Los primeros sonidos del piano acabaron de animar a los convidados. Cada cual fue a tomar a su compañera para bailar el primer minué, con gran regocijo de D. Manuel, que veía en este baile un monumento de los antiguos tiempos; y como él correspondía de derecho a los hombres maduros, D. Manuel tomó por compañera a Soledad, y D. Ricardo a Dª. Antonia. Así sucesivamente se hizo bailar a todas las damas el indispensable minué, sin lo cual se hubieran considerado desairadas.
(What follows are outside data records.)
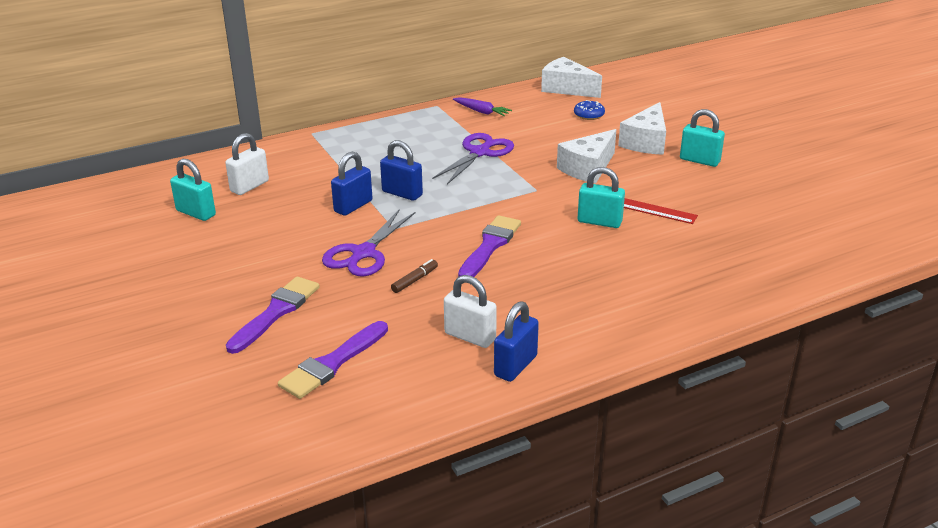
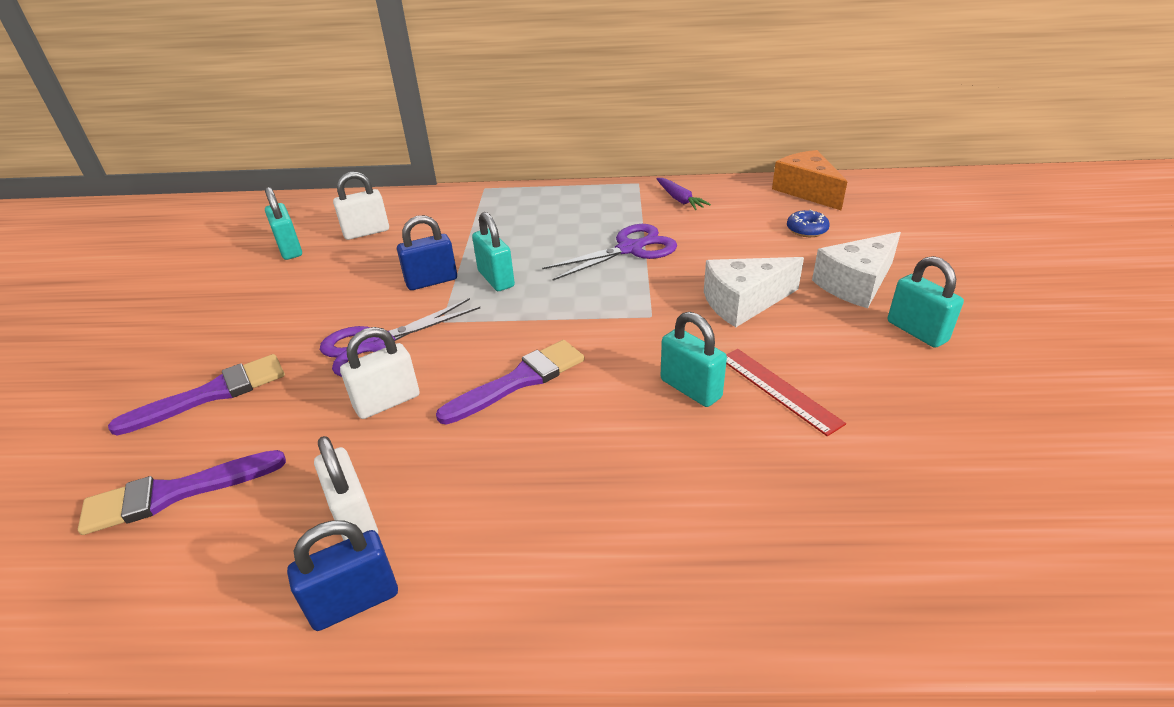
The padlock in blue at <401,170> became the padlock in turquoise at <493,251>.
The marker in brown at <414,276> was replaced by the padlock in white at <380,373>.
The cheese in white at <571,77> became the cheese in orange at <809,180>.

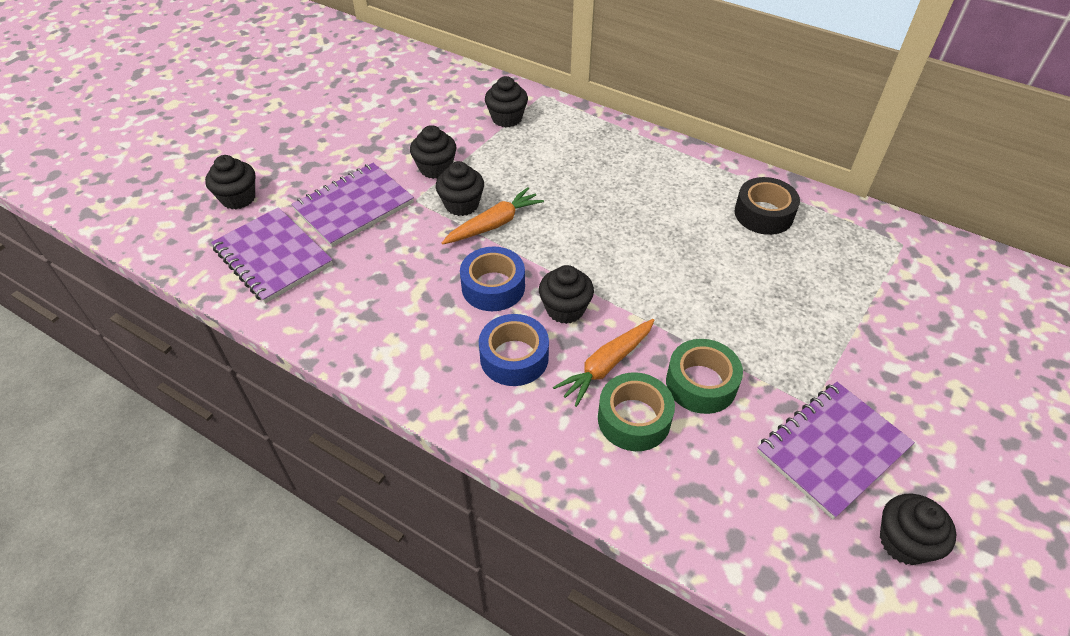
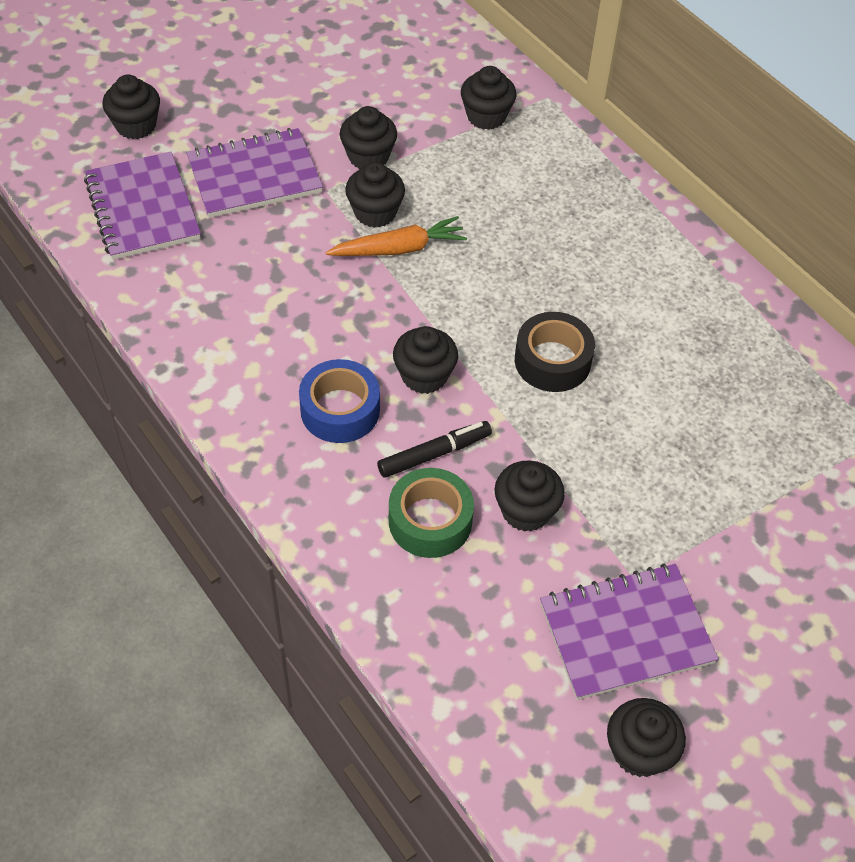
The tape in blue at <492,279> disappeared.
The carrot in orange at <604,363> was replaced by the marker in black at <434,449>.
The tape in green at <704,376> was replaced by the cupcake in black at <529,496>.
The tape in black moved from <767,206> to <555,352>.

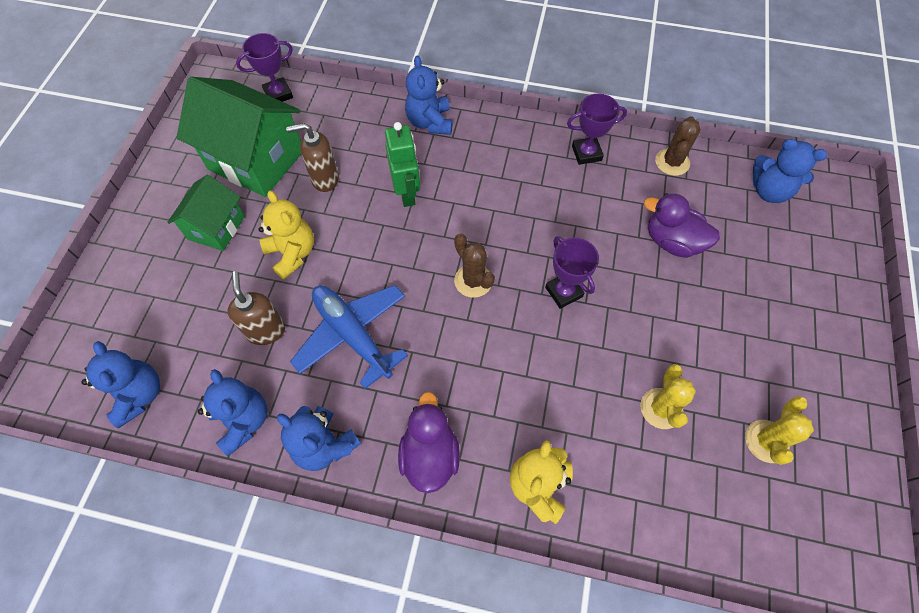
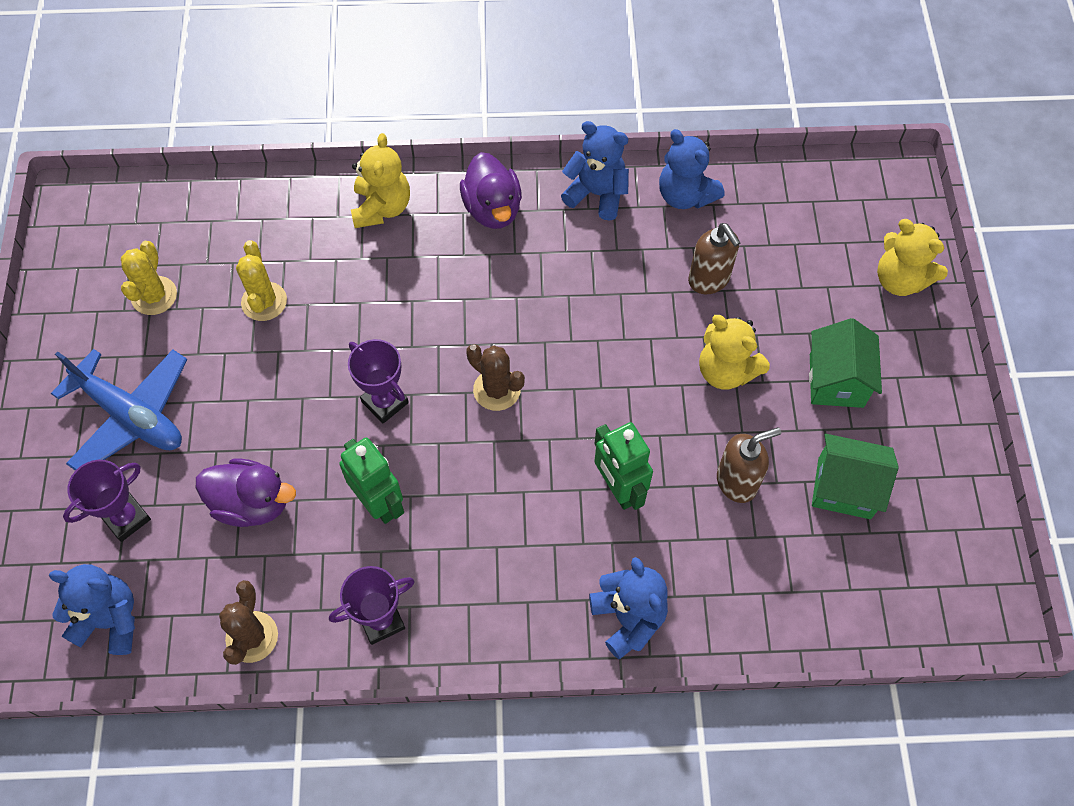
The teddy bear in blue at <120,384> disappeared.
The house in green at <239,136> changed to 0.58 times the size.
The trophy in purple moved from <264,67> to <107,501>.
The plane in blue moved from <349,337> to <119,410>.
The robot in green at <371,480> appeared.
The teddy bear in yellow at <912,257> appeared.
Por fin, terminó el minué con gran contento de los jóvenes, e inmediatamente se propuso un valse. Todos los jóvenes, menos Enrique, se apresuraron a invitar a una señorita para compañera. Eduardo se dirigió a donde estaba Cecilia y Soledad. El semblante de la primera se animó con una esperanza que bien pronto se desvaneció al ver que Eduardo invitaba a Soledad, a quien condujo a la rueda, sin echar ni una mirada sobre la pobre Cecilia. Enrique que todo lo observaba se llegó inmediatamente a ella y le rogó que fuese su compañera, colocandose en la rueda: inmediatamente después de Eduardo y Soledad.

Los primeros compases del piano desataron un huracán de círculos, y el valse empezó a rodar en su mágica esfera. Todos los semblantes se animaron, todos los corazones latieron con más violencia, todos los ojos se encendieron con nuevo fuego, y no hubo un labio que no se entreabriese como para recibir el beso de una boca amada. El valse, que sin duda fue inventado por un silfo enamorado, embriagó a todos y los transportó a una región de amor y de felicidad. Sólo Enrique y Cecilia permanecieron en el mundo real con el oído atento a las palabras de la pareja que les precedía. Por lo que respecta a Soledad había olvidado a Enrique y todo lo que la rodeaba. En aquel momento sólo amaba a Eduardo porque estaba fascinada por sus miradas, y se entregaba con encanto al placer de volar entre sus brazos al compás de una música que entonces le parecía emanada del cielo. Eduardo comprendió que si no aprovechaba aquel momento para sorprender el pudor de Soledad, pasaría mucho tiempo antes de encontrar una oportunidad igual, se decidió a dar un golpe decisivo.

-Soledad, ¿me amas? -la preguntó en voz baja.

-¿Y tú me lo preguntas Eduardo?, -contestó con languidez.

-Dame una prueba de tu amor.

-La que tú quieras Eduardo.

-Espérame después del baile en la galería.

-¿Tú lo quieres?

-Si no, no creeré en tu amor.

-Está bien, te esperaré, porque confío en ti.

Inmediatamente volvieron a enlazar sus brazos y continuaron el valse con más ardor. Soledad acabó de embriagarse en medio de aquellos voluptuosos giros y de las palabras de amor que llegaban a sus oídos como los ecos perdidos de una música lejana. El calor producido por tantas personas reunidas acabó por encender su sangre, y no le dio tiempo ni de arrepentirse ni de reflexionar sobre su imprudente promesa. Mientras tanto Enrique y Cecilia habían adquirido la certidumbre de su desgracia, porque nada afina el oído como los celos.

Al primer valse siguieron otros muchos, y cuando les convidados quisieron retirarse ya eran las tres de la mañana. Muchos de ellos se quedaron a dormir en la casa, pero otros prefirieron retirarse a sus haciendas por estar muy inmediatas. Al número de los primeros pertenecía D. Manuel y su familia.

Pocos momentos después de terminado el baile reinaba en la casa el más profundo silencio que sólo era interrumpido por el triste susurro de las hojas, y el murmullo de las aguas que se precipitaban entre peñas, hasta descender al valle.